Dependendo do nível de segurança hídrica, há dois tipos de direitos de uso de água na BDM. A disponibilidade hídrica para os detentores de outorgas de direitos de uso na modalidade de "segurança geral" é declarada como uma proporção de direitos, comumente chamada de "alocação". Essa alocação depende dos recursos armazenados disponíveis atualmente e dos recursos que provavelmente estarão disponíveis durante a estação. Já os detentores de outorgas de direitos de uso na modalidade de "alta segurança" geralmente recebem suas alocações de água a cada ano, embora também estejam sujeitos às alocações declaradas. A existência de dois tipos de outorgas de direitos de uso com diferentes níveis de segurança permite aos usuários expressarem suas preferências quanto ao risco, o que se reflete nos preços das outorgas.
Fonte: Grafton, Q. and J. Horne (2014[34]),“Water markets in the Murray-Darling Basin”,http://dx.doi.org/10.22459/GW.05.2014.08.
Combinando instrumentos de políticas públicas
Em contraste com o uso de apenas um instrumento econômico, as combinaçõesde instrumentos podem aumentar a relação custo-efetividade e a aceitação do público quanto à consecução dos objetivos de gestão da bacia do PPA. Em seguida, serão analisadas três combinações de instrumentos: (1) cobrança pelo uso de recursos hídricos e mercados de água; (2) cobrança pelo uso de recursos hídricos e regulação direta; e (3) mercados de água e regulação direta.
Cobranças pelo uso dos recursos hídricos e mercados de água
Quando cobranças pelo uso de recursos hídricos são aplicadas ao mesmo público-alvo na presença de um mercado de água (cap-and-trade de outorgas de água), o efeito causado difere de acordo com o valor da cobrança. As cobranças fixadas a uma taxa inferior ao preço inicial de mercado não alteram o nível geral de adução fixado, mas reduzem a demanda por outorgas; o preço de mercado alinhar-se-á gradualmente à taxa de cobrança (se todos adutores forem obrigados por ambos os instrumentos). Se o valor da cobrança for mais elevado que o preço de mercado, o incentivo para redução marginal (economia de água) aumenta, e a redução, então, supera o limite estabelecido pelo mercado de água. A demanda por outorgas de água, e, consequentemente, seus preços, caem para zero, sendo as cobranças pela captação de água o único instrumento ativo.
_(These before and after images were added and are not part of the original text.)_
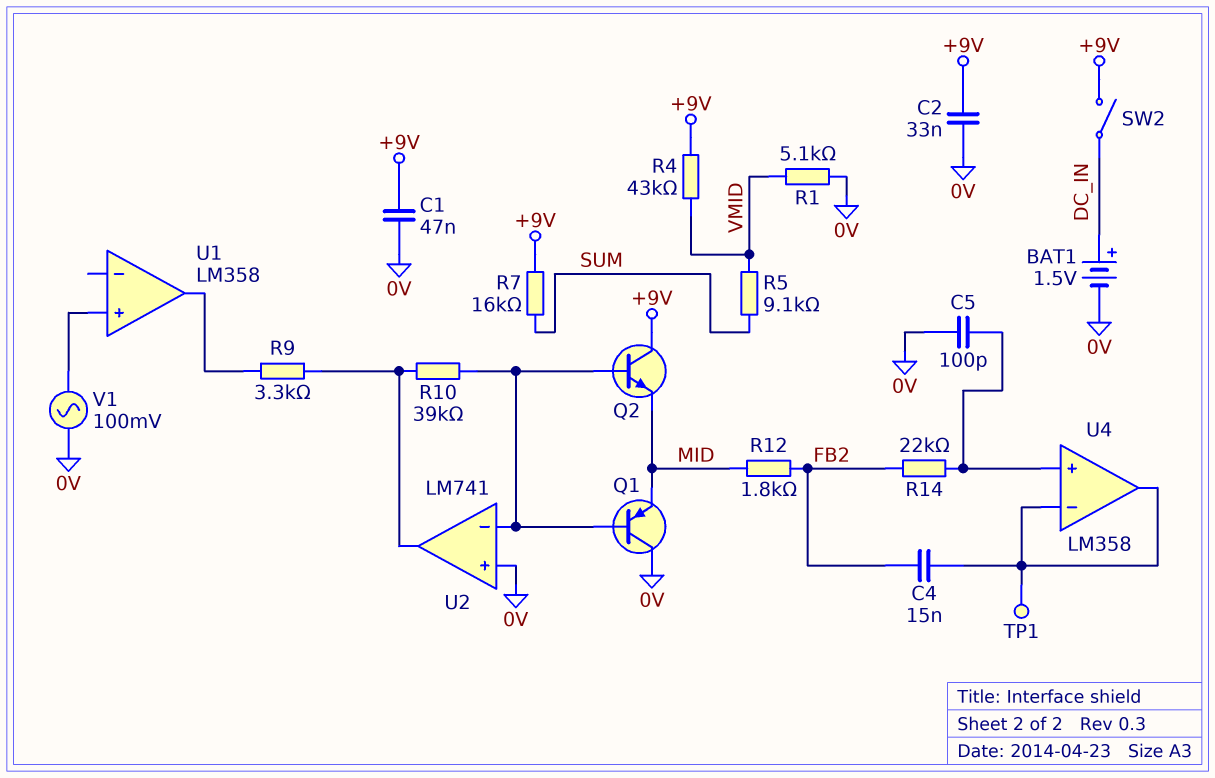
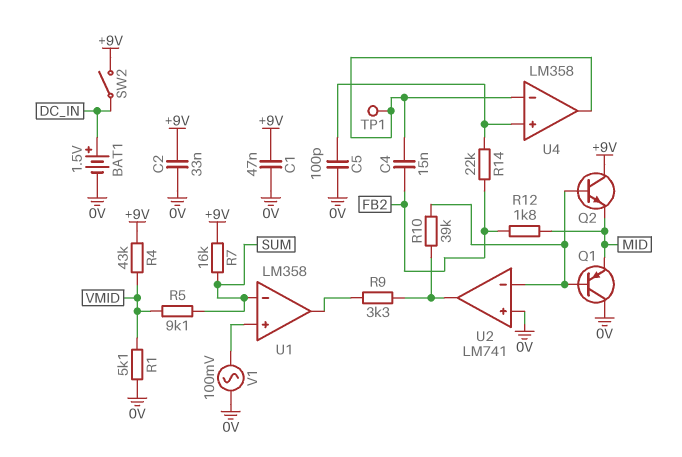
U1 pin in-: none -> SUM

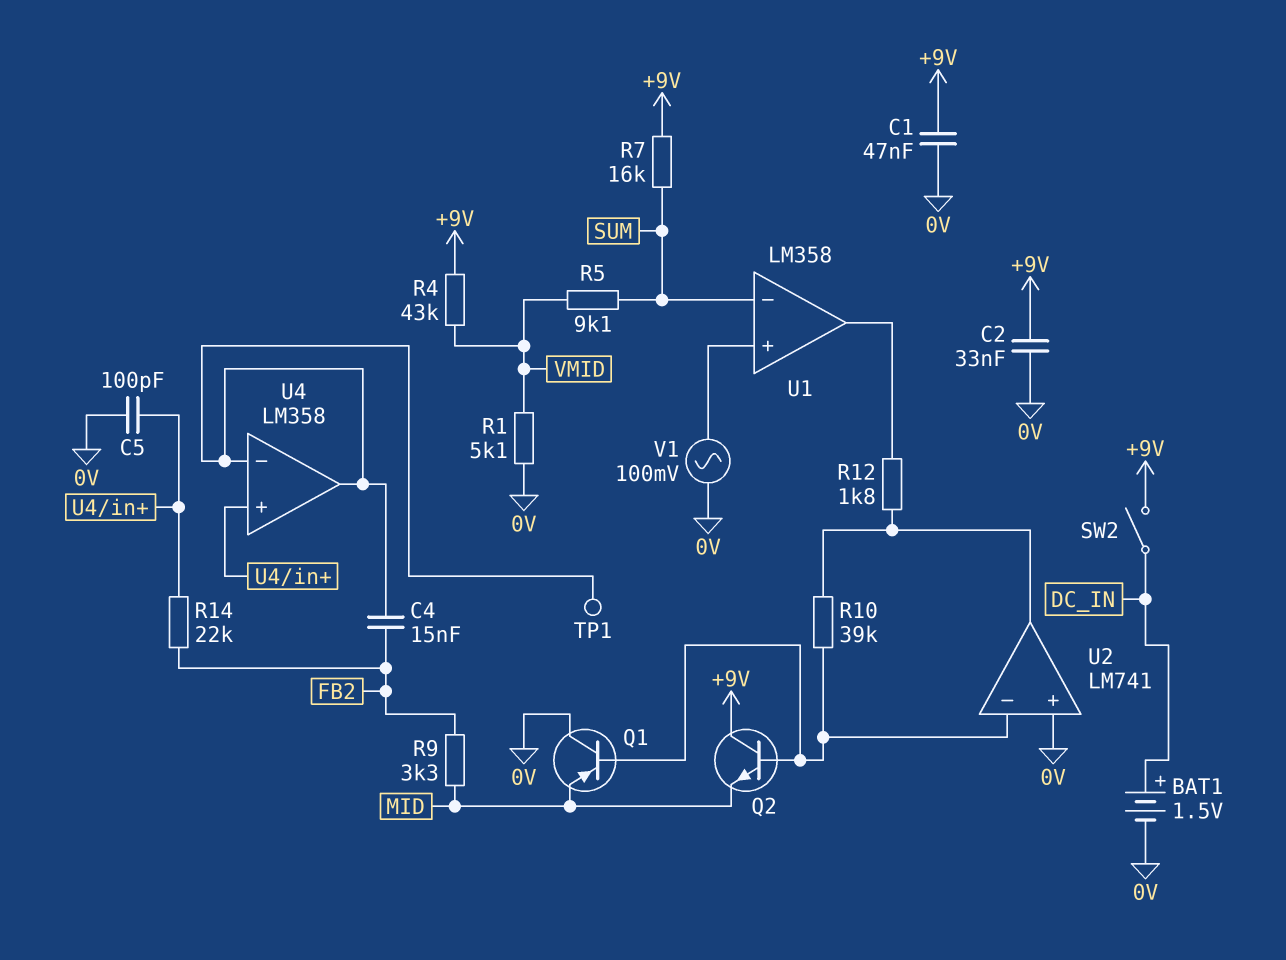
R9: 3.3k (U1/out, U2/out) -> 3.3k (FB2, MID)
R12: 1.8k (FB2, MID) -> 1.8k (U1/out, U2/out)

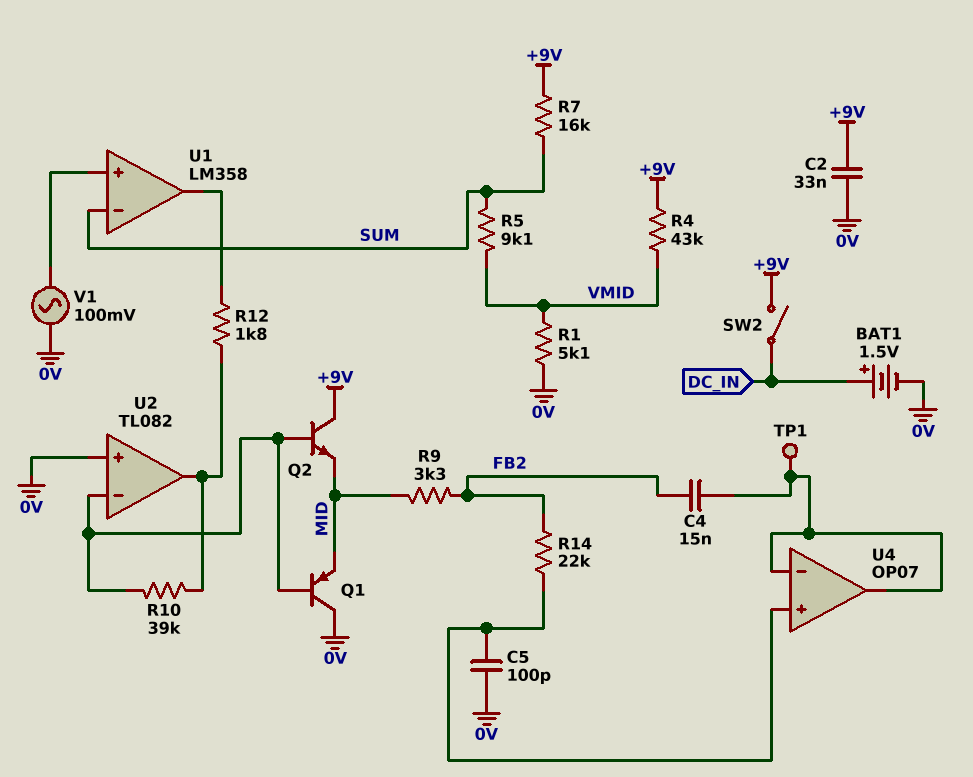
C1: 47nF (+9V, 0V) -> none
U2: LM741 -> TL082
U4: LM358 -> OP07

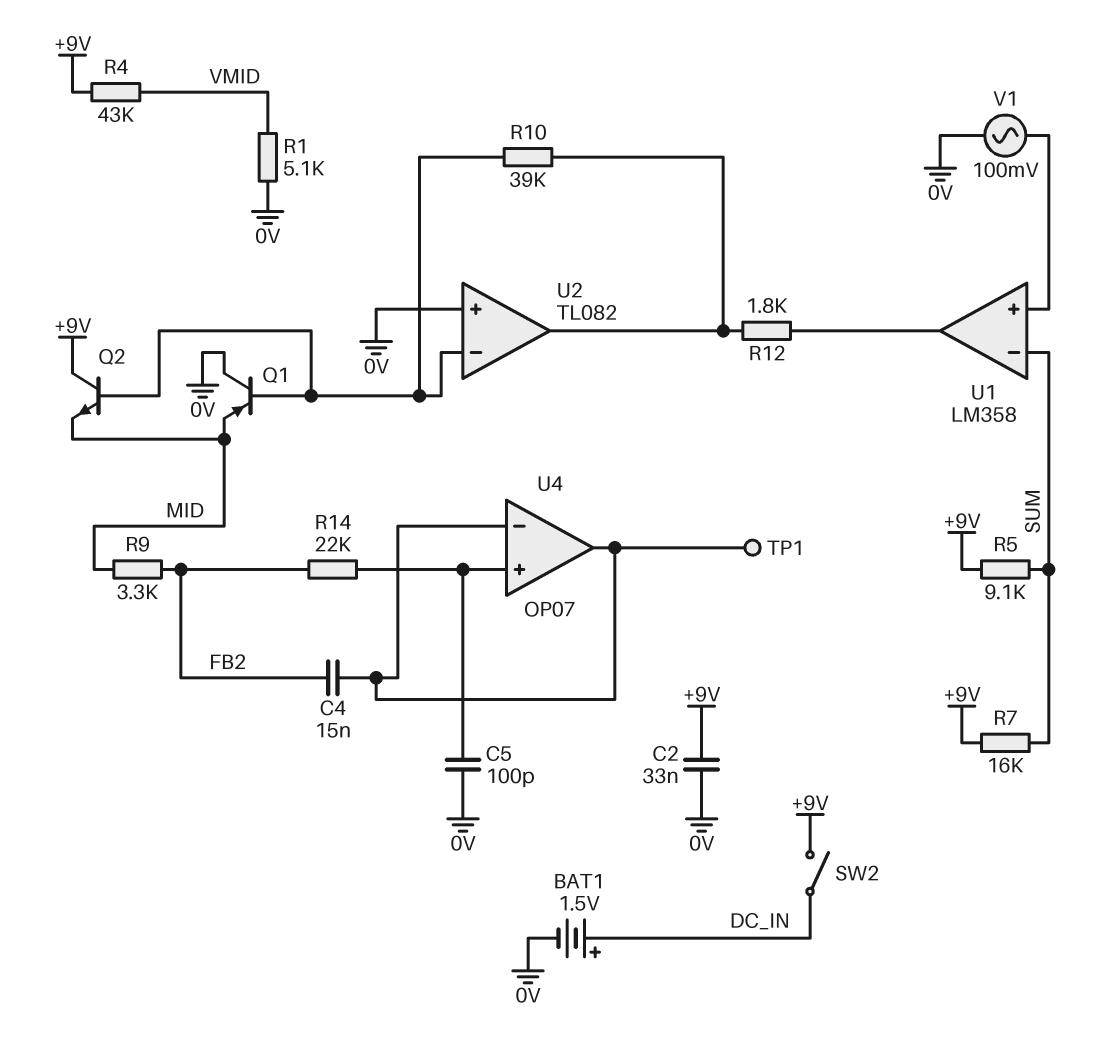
R5: 9.1k (SUM, VMID) -> 9.1k (+9V, SUM)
Apesar dessa aparente incompatibilidade em termos de efetividade, a conjugação de instrumentos poderia melhorar custo-eficiência (cost-efficiency) quando as cobranças pelo uso dos recursos hídricos forem utilizados para garantir um preço mínimo de mercado ("piso"), considerando que todos os adutores estejam sujeitos a ambos os instrumentos (ou seja, se os dois instrumentos forem aplicados às mesmas unidades de adução de água). Embora um "piso" possa reduzir a eficiência estática em situações em que o mercado de água apresente preços de outorgas abaixo do valor mínimo, tal efeito, bem como a segurança de preço-relativo que produz, normalmente, aumenta a eficiência dinâmica em comparação com um sistema de outorgas negociáveis “puro” (tradable permit system - TPS) . A utilização de um preço mínimo ajudaria na arrecadação sobre rendas inesperadas (windfall rents) geradas pela livre alocação de outorgas. As cobranças pela captação de água também poderiam ser utilizadas para assegurar um "teto de preços" (ou "preço de válvula de segurança"), permitindo aos captadores retirar água para a qual não possuem outorga em troca da cobrança de um valor máximo. No entanto, assegurar os custos de conformidade aos participantes do TPS por meio de um teto de preços reduz a certeza com relação aos resultados ambientais e pode diminuir os incentivos dinâmicos.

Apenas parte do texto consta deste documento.